New Zealand Prime Minister Jacinda Ardern has flagged that the lifting of state borders within Australia will delay reopening international travel between the two countries, as Victorian cases continue to surge. Ardern on Monday said New Zealand would only open borders to places that have border controls in place to areas with community transmission. “Ultimately it's up to Australia to decide whether or not they'll go for a whole of country approach, or a state-by-state approach,” she said. New Zealand may instead pivot to reopening to other Pacific countries. While most Australian states have no recent reported community transmission, Victoria recorded another 75 cases on Monday, largely locally acquired. The Queensland Government will today decide on whether to continue with plans to reopen the border, and South Australia is also reconsidering a timetable for easing restrictions on travel with Victoria. Meanwhile, the European Union is preparing to open its borders to travellers from 14 countries including Australia on July 1, but Australia will maintain tight restrictions on international travel by its own citizens, with exemptions for reasons including compassionate care.

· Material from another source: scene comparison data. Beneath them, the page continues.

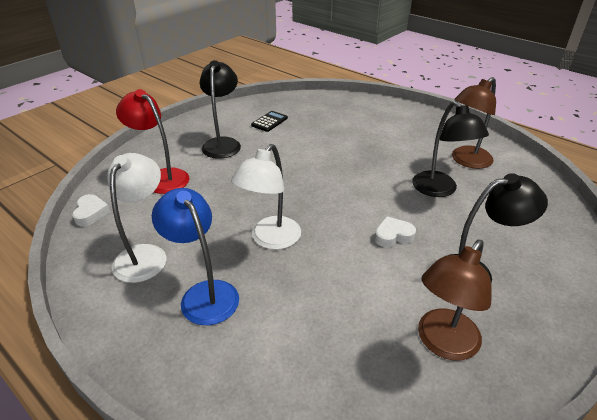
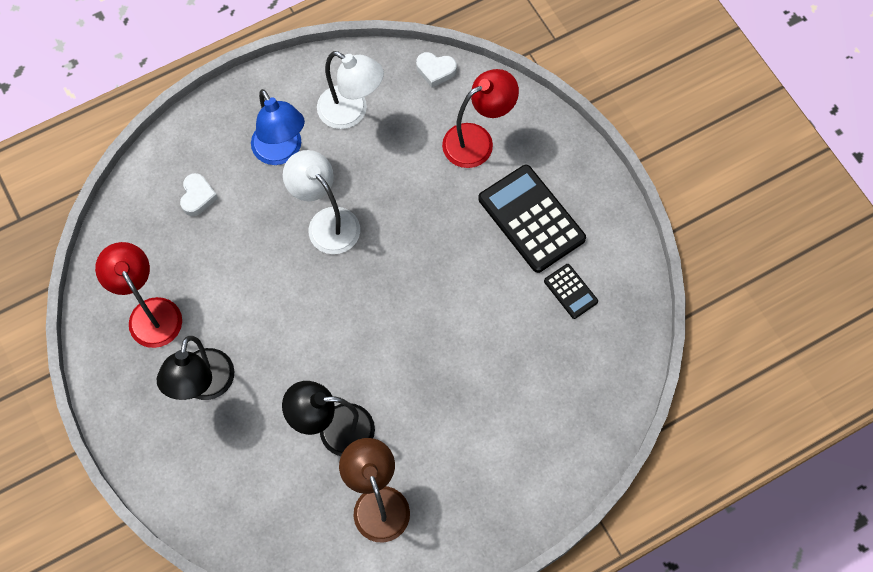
camera: 110 degrees right, 30 degrees up
(204, 294) = (281, 152): blue lamp -> blue lamp turned 75 degrees clockwise
(223, 143) = (531, 219): black lamp -> black calculator
(393, 236) = (283, 338): white heart -> white heart (197, 197)
(442, 343) = (150, 312): brown lamp -> red lamp

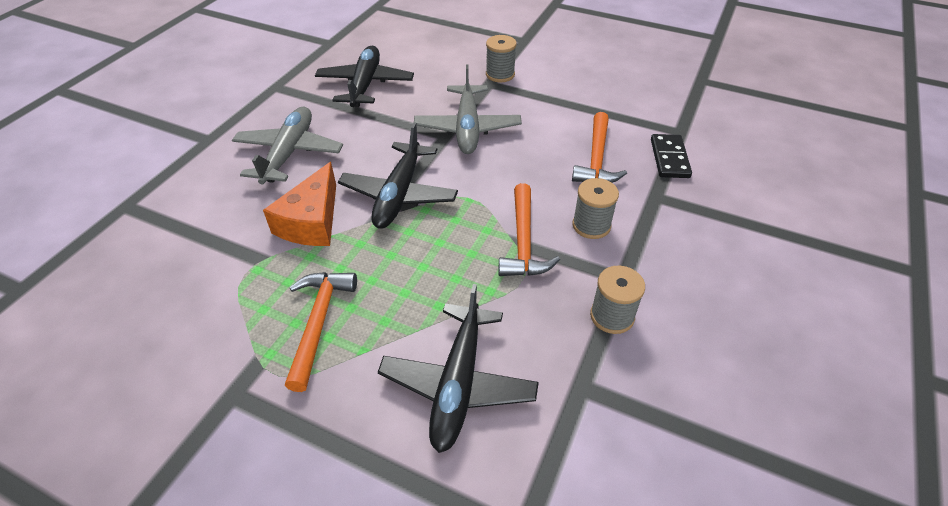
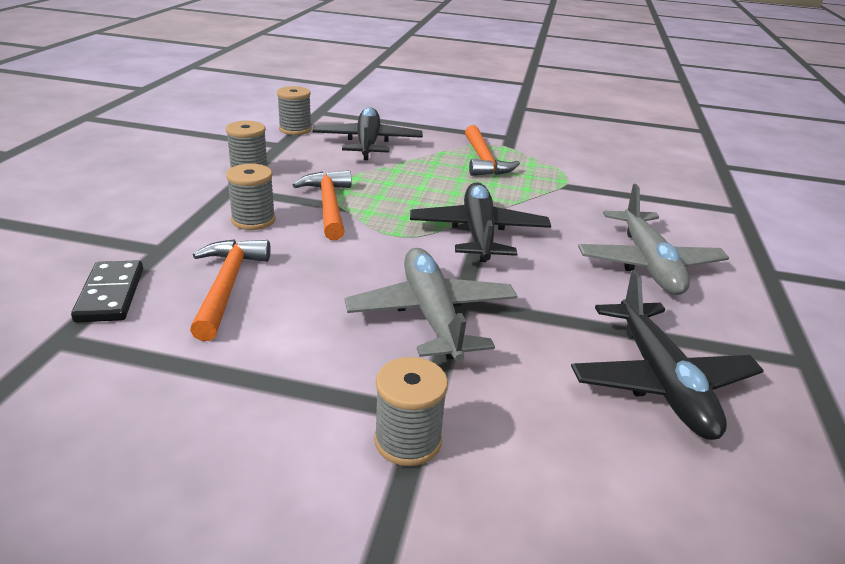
camera: 165 degrees right, 15 degrees down
(312, 221) = (549, 209): orange cheese -> none
(564, 444) = (295, 129): none -> grey spool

The Australian Associated Press newswire has been sold to a philanthropic consortium led by Nick Harrington and John McKinnon. The deal was signed a day before the end of the subscription of majority shareholders News Corp and Nine, and will see the AAP Newswire retain 85 editorial positions and relaunch on August 1, but job losses are expected. It comes as the federal government announces it will give community television stations including Melbourne’s Channel 31 and Adelaide’s Channel 44 an extra year to transition to online delivery.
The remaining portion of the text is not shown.